Indeed, this year's MetLife teacher satisfaction survey, the 28th such assessment of teacher, parent, and student perspectives on how school life is going, shows the impact of these conditions. Teacher job satisfaction has dropped 15 points since 2009, from 59 percent who were very satisfied to 44 percent, the lowest level in over 20 years. The percentage of teachers who say they are likely to leave the profession has increased by 12 points -- from 17 percent to 29 percent -- now nearing a third of all teachers.

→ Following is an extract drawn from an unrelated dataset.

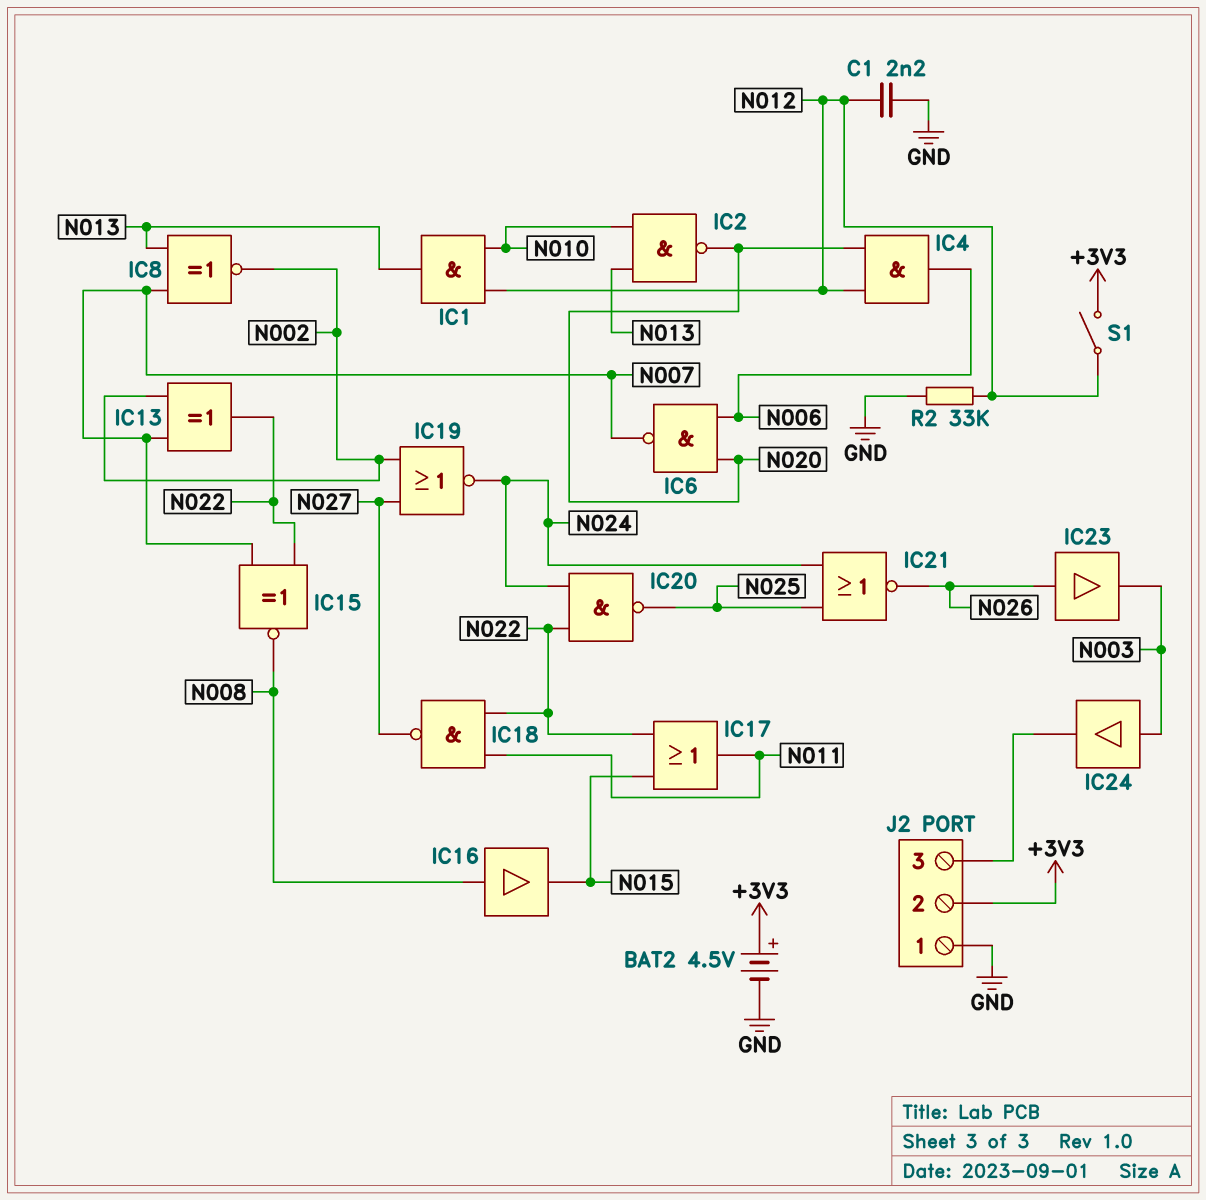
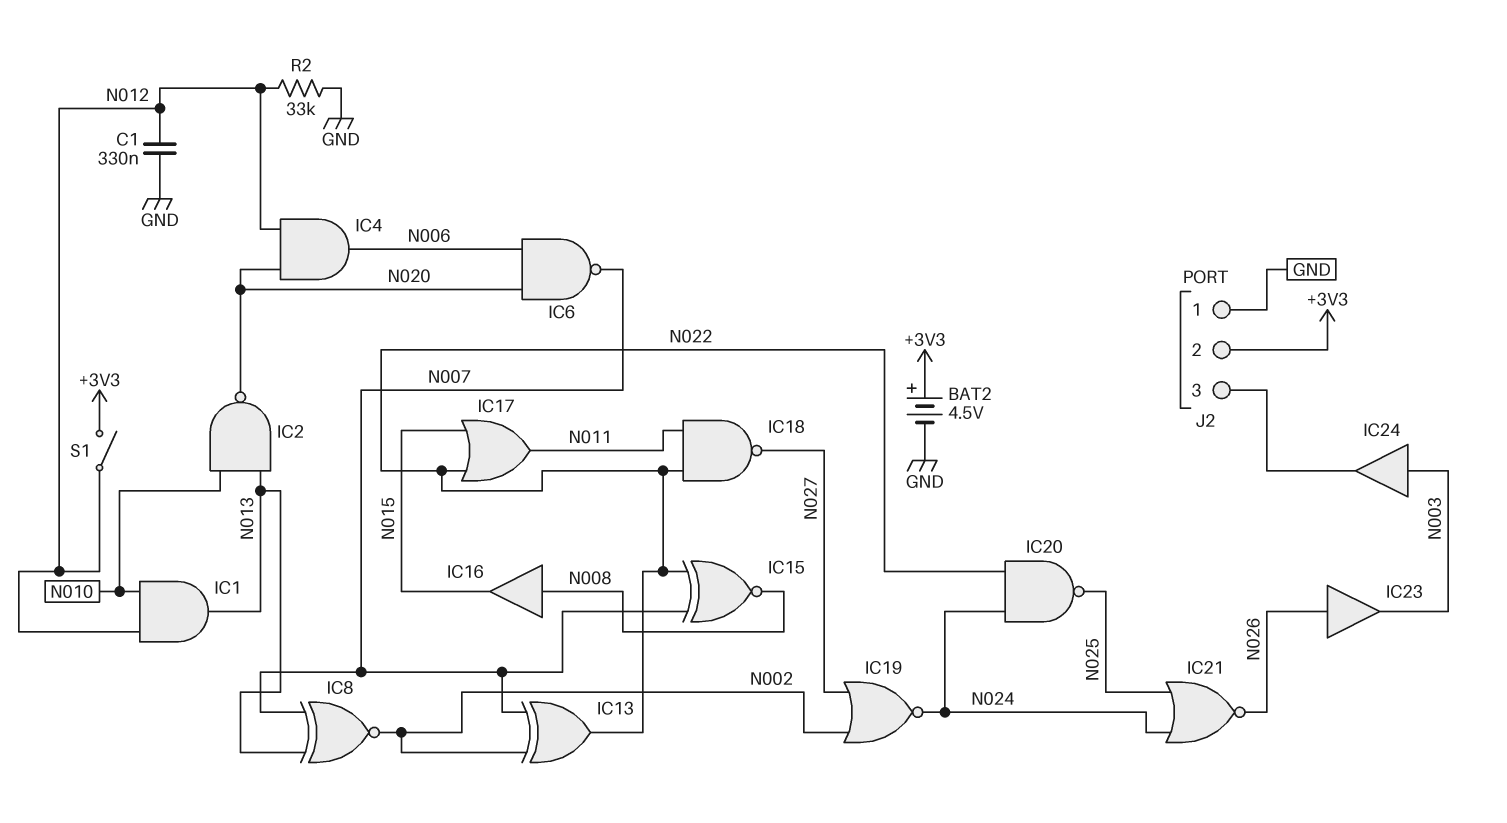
C1: 2.2nF (GND, N012) -> 330nF (GND, N012)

Much has changed in those two years; in 2009, the impacts of recession-based cuts had yet to fully hit schools. Larger classes; laid-off colleagues; cuts to libraries, physical education, foreign languages, arts and music; and reductions in supports like health care, counseling, and afterschool programs that help low-income students overcome impediments to effective learning -- all factor into teachers' decisions about whether to stay on the job. Teachers, parents and students surveyed all reported rising levels of economic insecurity, hunger, poor health, homelessness and anxiety over lack of sufficient resources to pay for household basics. In my own region of Northern California, child homelessness has increased by more than 30 percent in the last two years, with some districts seeing more than 1 in 10 of their students without homes.
At the same time, public discussion and policy increasingly place the full weight of these problems on teachers alone. Despite repeated warnings from leading scholars that test-based "value-added" ratings cannot be reliably used to evaluate individual teachers because they reflect home and other school factors as much as the teacher him or herself, more states are urging that they be used to fire and reward teachers. This is particularly problematic given evidence that teachers' ratings decline when they teach the neediest students -- especially new English learners and students with disabilities.
Indeed, New York State's new policy effectively makes continuing to teach contingent on such test-based ratings, and New York City recently insisted on publishing teachers' names alongside their ratings. This created a furor as it became clear that the scores are wildly unstable from year to year and across subjects, are often based on inaccurate data, and appear unrelated to the known successes of good teachers or the failings of poor ones. This is prompting many great teachers to make plans to leave a profession they loveand children who need them.
Bill Gates noted in a recent op-ed in the New York Times that "using employee evaluations to embarrass people," is something a smart firm like Microsoft would never even contemplate, "much less publish in a newspaper." Even if it is legal, he points out, "as a harbinger of education policy in the United States, it is a big mistake," because "the surest way to weaken [systematic teacher development] is to twist it into a capricious exercise in public shaming."
The problem is not only that the ratings are poor measures of actual effectiveness, but that such policies fundamentally misunderstand what drives teachers to improve and to stay in tough jobs. In his recent best-seller Drive, Daniel Pink draws on years of research to confirm that the personal satisfaction of getting the job done right -- in this case, teaching students well -- is at the core of our drive. That's why bonuses handed out to teachers based largely on test scores turn out not to improve achievement and are often resisted by teachers who want support to succeed, not bribes that undermine intrinsic motivation and collaboration.
We have never heard more policy rhetoric about the importance of developing, recruiting, and retaining strong teachers, especially in our most troubled schools. Ironically, our policies have also never done more to ensure that good teachers will have little incentive to serve and stay in those schools. We need to get the incentives right. According to the Met Life survey, that means enacting a Broader Bolder Approach: treating teachers as professionals, providing them with opportunities to learn with one another and improve their practice, ensuring that schools offer decent teaching and learning conditions, and supporting children with the services that enable them to be ready to learn each day.